West Nile, l’infettivologo Castelli: «Più rischi con estati così calde»

«C’era, c’è e ci sarà: il virus del West Nile, presente in Italia da una ventina di anni, è endemico: dobbiamo essere consapevoli dell’importanza della lotta alle zanzare». A ribadirlo è il professor Francesco Castelli, direttore della struttura complessa di Malattie Infettive e Tropicali dell’Asst Spedali Civili nonché rettore dell’Università di Brescia.
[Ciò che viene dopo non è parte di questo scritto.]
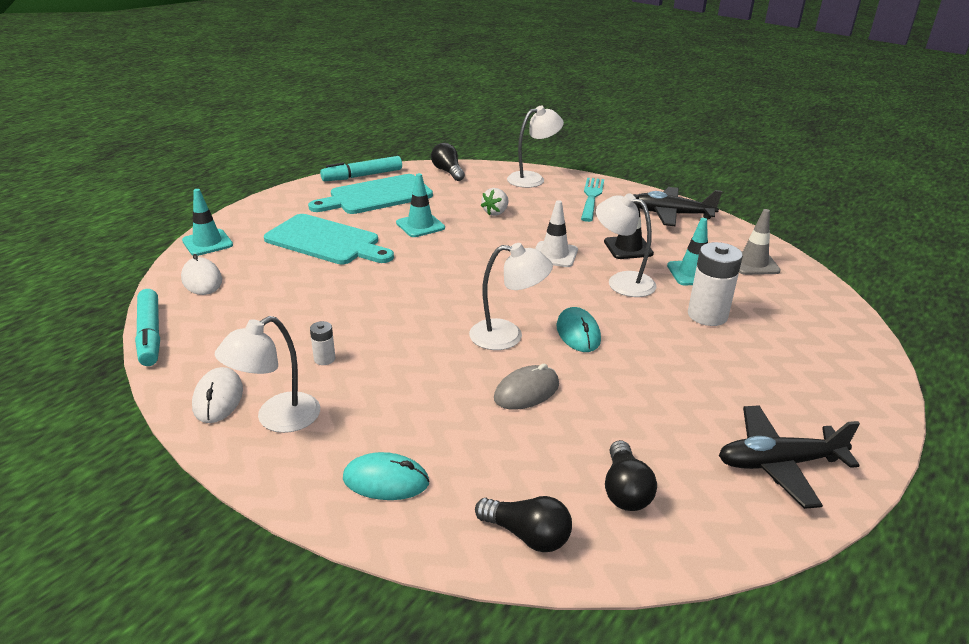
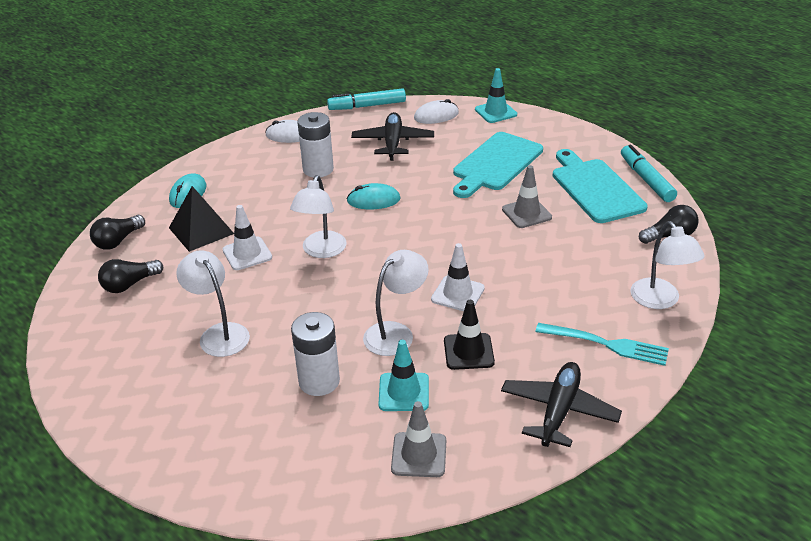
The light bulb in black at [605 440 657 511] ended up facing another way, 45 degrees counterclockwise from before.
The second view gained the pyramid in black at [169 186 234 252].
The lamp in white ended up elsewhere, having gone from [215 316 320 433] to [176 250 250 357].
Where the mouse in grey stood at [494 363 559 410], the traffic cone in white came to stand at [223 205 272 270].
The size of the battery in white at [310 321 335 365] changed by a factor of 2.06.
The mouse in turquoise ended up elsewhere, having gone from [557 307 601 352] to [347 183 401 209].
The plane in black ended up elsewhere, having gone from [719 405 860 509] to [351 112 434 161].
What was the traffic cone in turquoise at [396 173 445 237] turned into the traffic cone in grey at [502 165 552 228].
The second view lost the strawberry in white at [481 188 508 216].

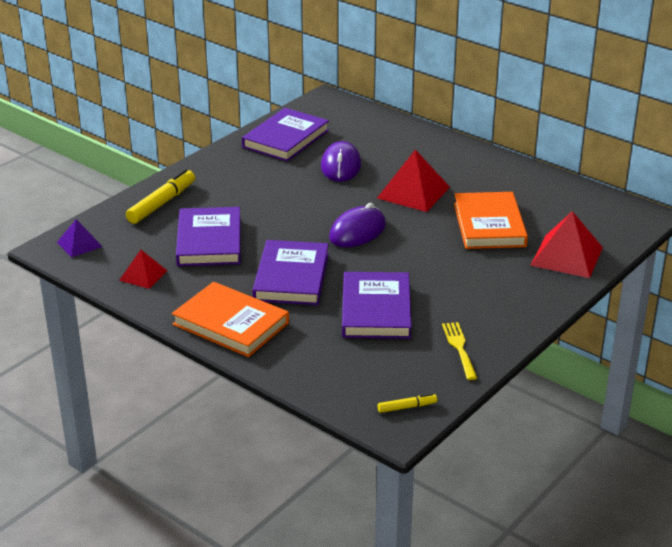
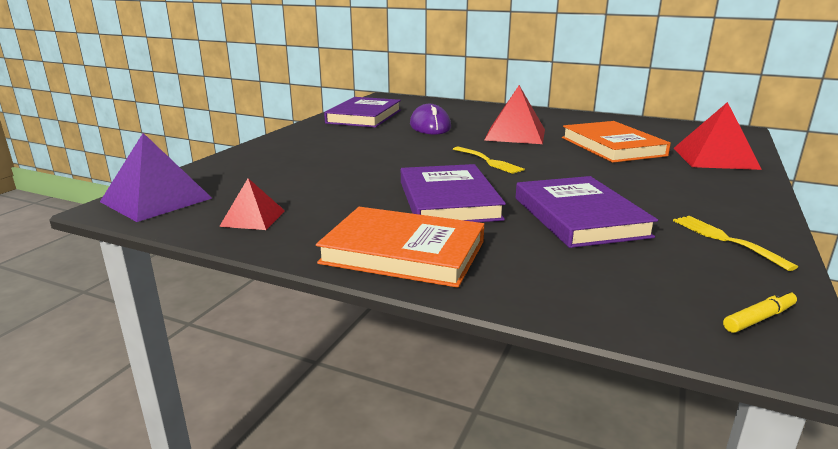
The size of the pyramid in purple at [57 219 102 258] changed by a factor of 1.73.
Where the mouse in purple stood at [329 203 386 247], the fork in yellow came to stand at [453 147 525 174].
The second view lost the marker in yellow at [126 169 195 224].
The second view lost the book in purple at [176 207 241 266].

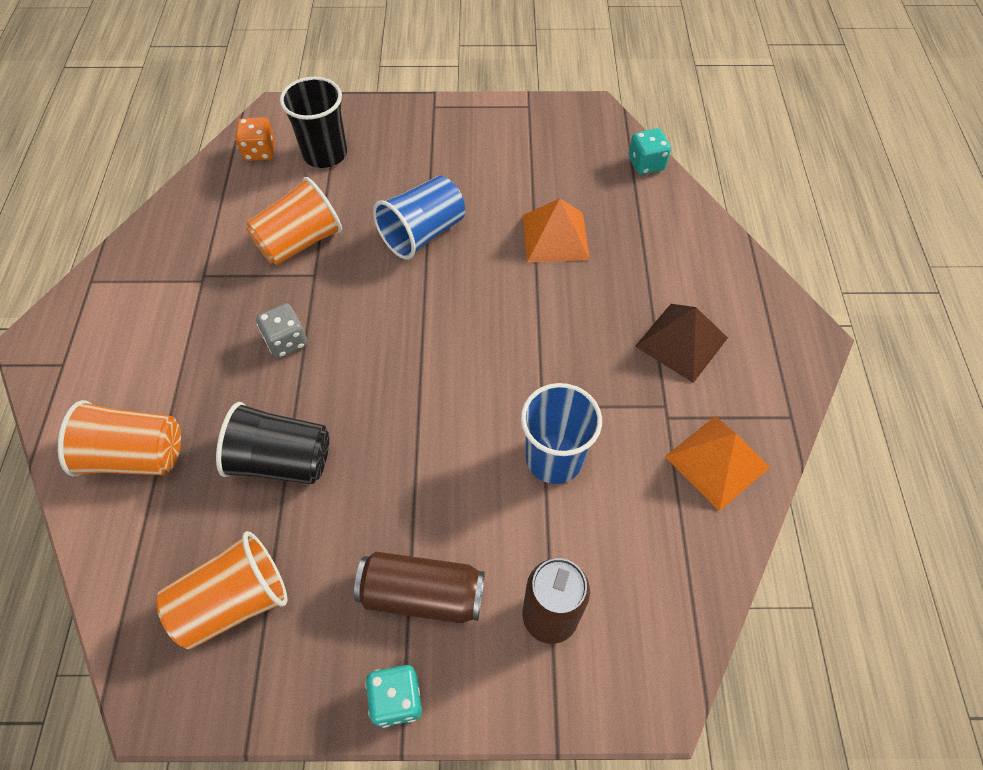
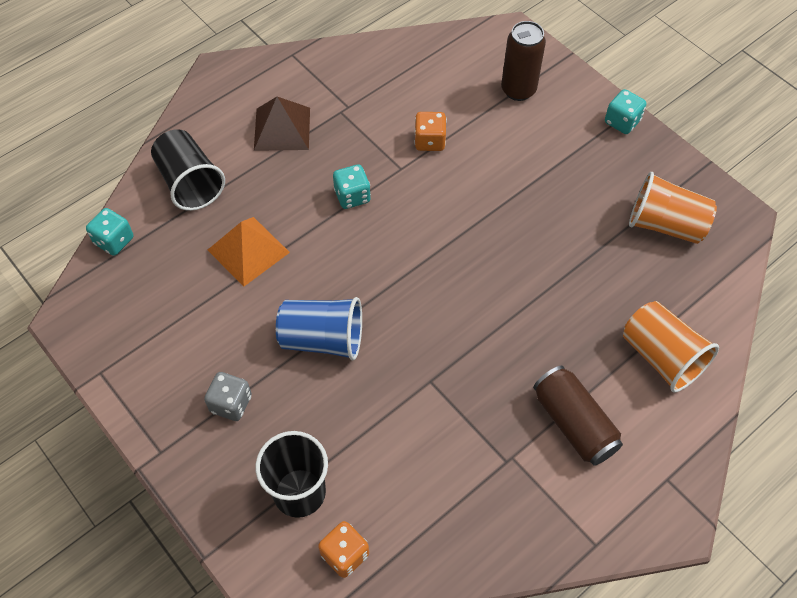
The cup in black ended up elsewhere, having gone from [216 402 329 484] to [151 129 225 211].
The dice in grey ended up elsewhere, having gone from [256 303 308 358] to [204 372 252 421].
The second view gained the dice in turquoise at [333 164 371 209].
Where the cup in blue stood at [521 383 602 484], the dice in orange came to stand at [414 112 447 151].
The can in brown ended up elsewhere, having gone from [354 552 485 623] to [533 366 623 466].
The second view lost the cup in orange at [246 177 342 265].
The second view lost the pyramid in orange at [665 416 770 511].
Rispetto ad anni fa i casi, nel Paese, sono aumentati: «La causa è da ricercarsi nelle nostre estati, diventate più lunghe e più calde. La presenza e l’attività del vettore, la zanzara comune (Culex), è infatti influenzata dalle temperature e dalle precipitazioni».
Sintomi
Il virus – ricordiamo – alberga in uccelli selvatici come gazze e corvi: «Le zanzare comuni si nutrono da questi uccelli e dall’uomo e, una volta infettate, possono trasmettere il virus al cavallo e all’uomo. Cavallo e uomo, però, non sono a loro volta serbatoi per altre infezioni».
Alla persona positiva alla West Nile possono succedere tre cose: «Nell’80% circa dei casi non presenta sintomi. Nel 20% manifesta febbre anche alta, cefalea, dolori articolari, ossia sintomi aspecifici che molte volte non arrivano nemmeno all’attenzione del medico. E in una piccolissima percentuale, si parla di un soggetto su 150, presenta sintomi encefalici gravi (come il paziente 75enne degli Spedali Civili, ndr). Di solito si tratta di persone immunodepresse, anziane, con altre malattie». L’attenzione, si diceva, è alta. E fondamentale, con questo clima, è la lotta alle zanzare. Ciascuno, nel proprio piccolo, è chiamato a fare la propria parte, ad esempio eliminando i ristagni d’acqua. In tal senso il prof. Castelli parla di «responsabilità collettiva».